3. Section 80C allows deduction of up to Rs. 1,50,000 in respect of payment for life insurance policies, repayment of housing loan, PPF (Public Provident Fund), children's education expenses, so on and so forth. The threshold limit under this Section is only Rs 1,50,000 which generally gets exhausted and very little money is left for investment in other schemes. Therefore, it is recommended that the maximum deduction under Section 80C should be increased to Rs 2,50,000.

4. The amount invested in a fixed deposit (FD) with a maturity of five years or more qualifies for deduction under Section 80C. Interest received on such FDs is charged to tax in the hands of the investor. Since many banks have substantially reduced the rates of interest on FDs, the net return on investment after taxes is inadequate. Therefore, interest accruing on FDs up to reasonable threshold limit should be exempted from income tax.

5. For the last four years, the basic exemption limit has remained the same at Rs. 2.50 lakh. This year, the government should increase the threshold limit.

6. Employees switching jobs are often required to pay a sum to the employer for not serving the entire notice period. It is a double whammy for the employees, as they are required to pay the money to the employer and are not allowed to claim the deduction for such payment. In a recent case - NandinhoRebello v. DCIT [2017] 80 taxmann.com 297 (Ahmedabad - Trib.), the Tribunal held that tax will be levied only on actual salary received by an employee. Therefore, it is recommended that Section 16 must be amended suitably to allow deduction of notice pay.
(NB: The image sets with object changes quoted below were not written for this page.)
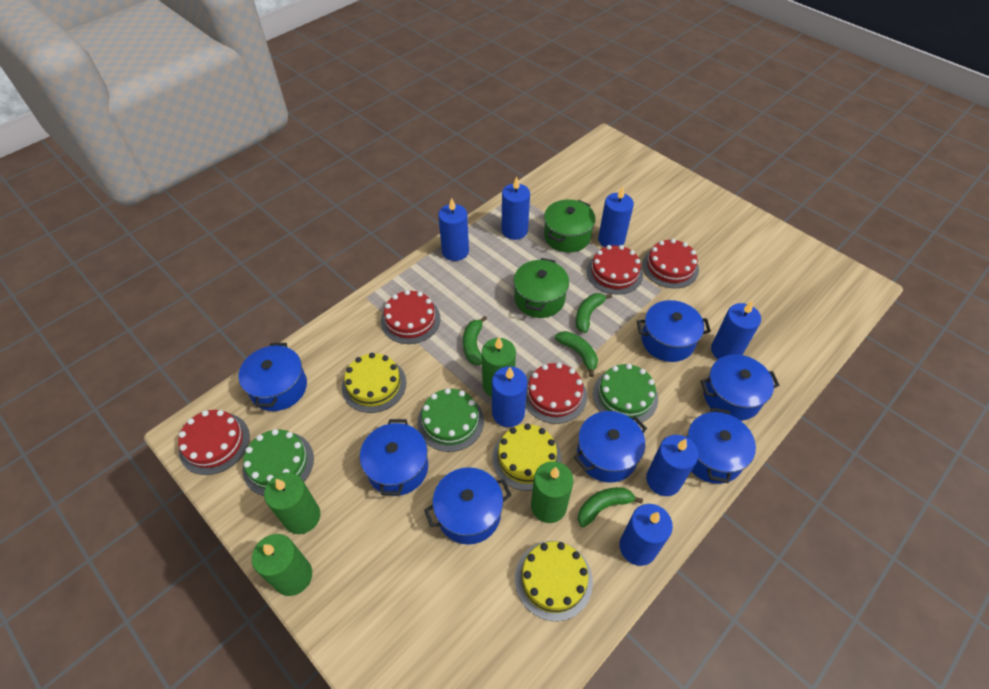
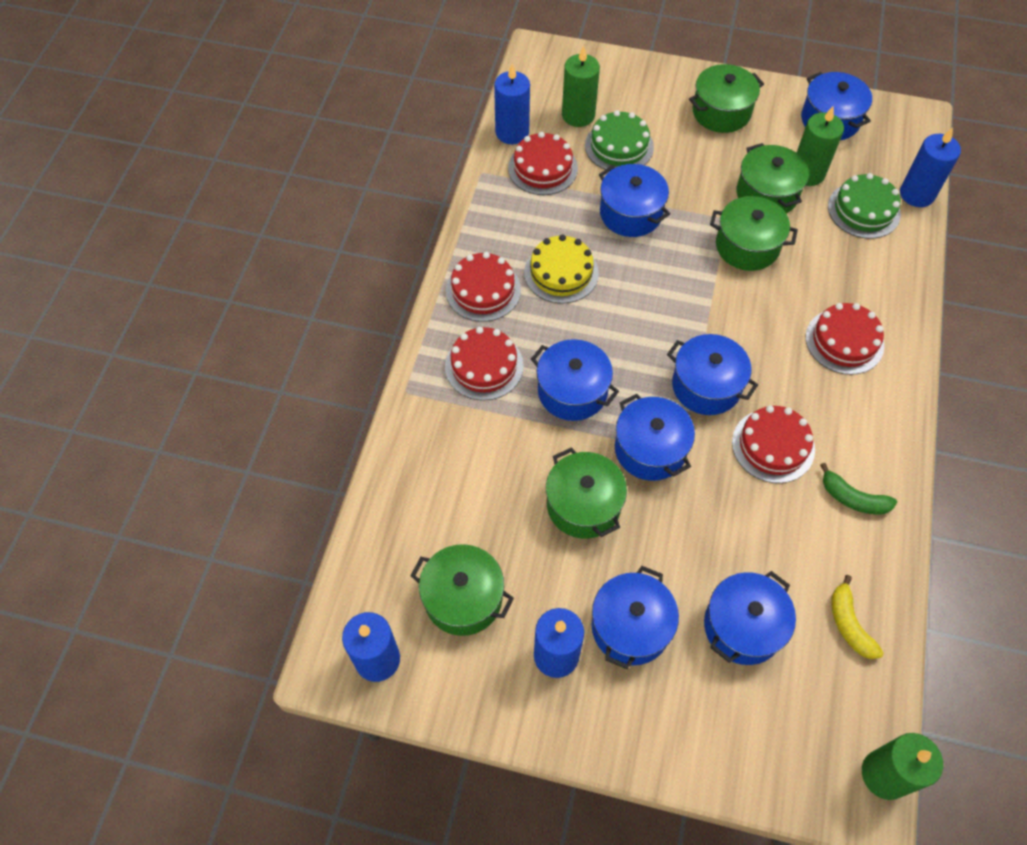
blue candle: 7 -> 4
green banana: 4 -> 1
green cake: 3 -> 2
green candle: 4 -> 3
green pot: 2 -> 5
yellow banana: 0 -> 1
yellow cake: 3 -> 1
7. Section 54 and 54F of the Income Tax Act provides very little time to the taxpayers to invest in a new house. It allows up to two years to purchase a property and three years to construct it. Generally, for a big project or township, the developers take a minimum of five years before handing over the possession of the property to the buyer. In that case, if a buyer gets the possession of a new house after three years, he or she is not allowed to claim the Section 54/54F exemption. Therefore, suitable amendment is needed to allow exemptions under Section 54/54F to genuine taxpayers who invest in a project developed by a builder registered under RERA.

8. Till financial year 2004-05, an additional deduction, i.e. standard deduction, was available explicitly against salary income. It was withdrawn from assessment year 2006-07. There are various expenses that an employee incurs during the course of his or her employment for which no deduction is available. As per return filing statistics, the maximum number of returns has been filed in Form ITR 1, which is generally used by salaried persons and pensioners to file their annual return of income. Salaried employees are always considered as one of the main contributors towards direct taxes. The government should allow some additional benefits to the salaried employees by reintroducing the standard deductions type of provisions.

9. There are several allowances which are provided to an employee by his or her employer which are exempt from tax up to certain threshold limits. These threshold limits are too insufficient as they were never revised. Inter-alia, Children Education Allowance is exempt up to Rs. 100 per month, hostel expenditure is exempt up to Rs 300 per month etc. The government should immediately increase the threshold limits of these allowances and link them with inflation index.

10. An employee is allowed exemptions from House Rent Allowance if he or she is paying rent for residential house. Higher deductions are allowed to employees who are in four metropolitan cities - Mumbai, Delhi, Kolkata and Chennai. The rental charges for a house in cities like Bengaluru or Hyderabad are not less in contrast to aforesaid 4 metropolitan cities. Therefore, the government should also include many other cities in the category of higher exemptions for HRA in cities like, Bengaluru, Hyderabad, Pune, Ahmedabad, Jaipur, Noida, Gurgaon etc.

(Naveen Wadhwa is Deputy General Manager at Taxmann)

Disclaimer: The opinions expressed within this article are the personal opinions of the author. The facts and opinions appearing in the article do not reflect the views of NDTV and NDTV does not assume any responsibility or liability for the same.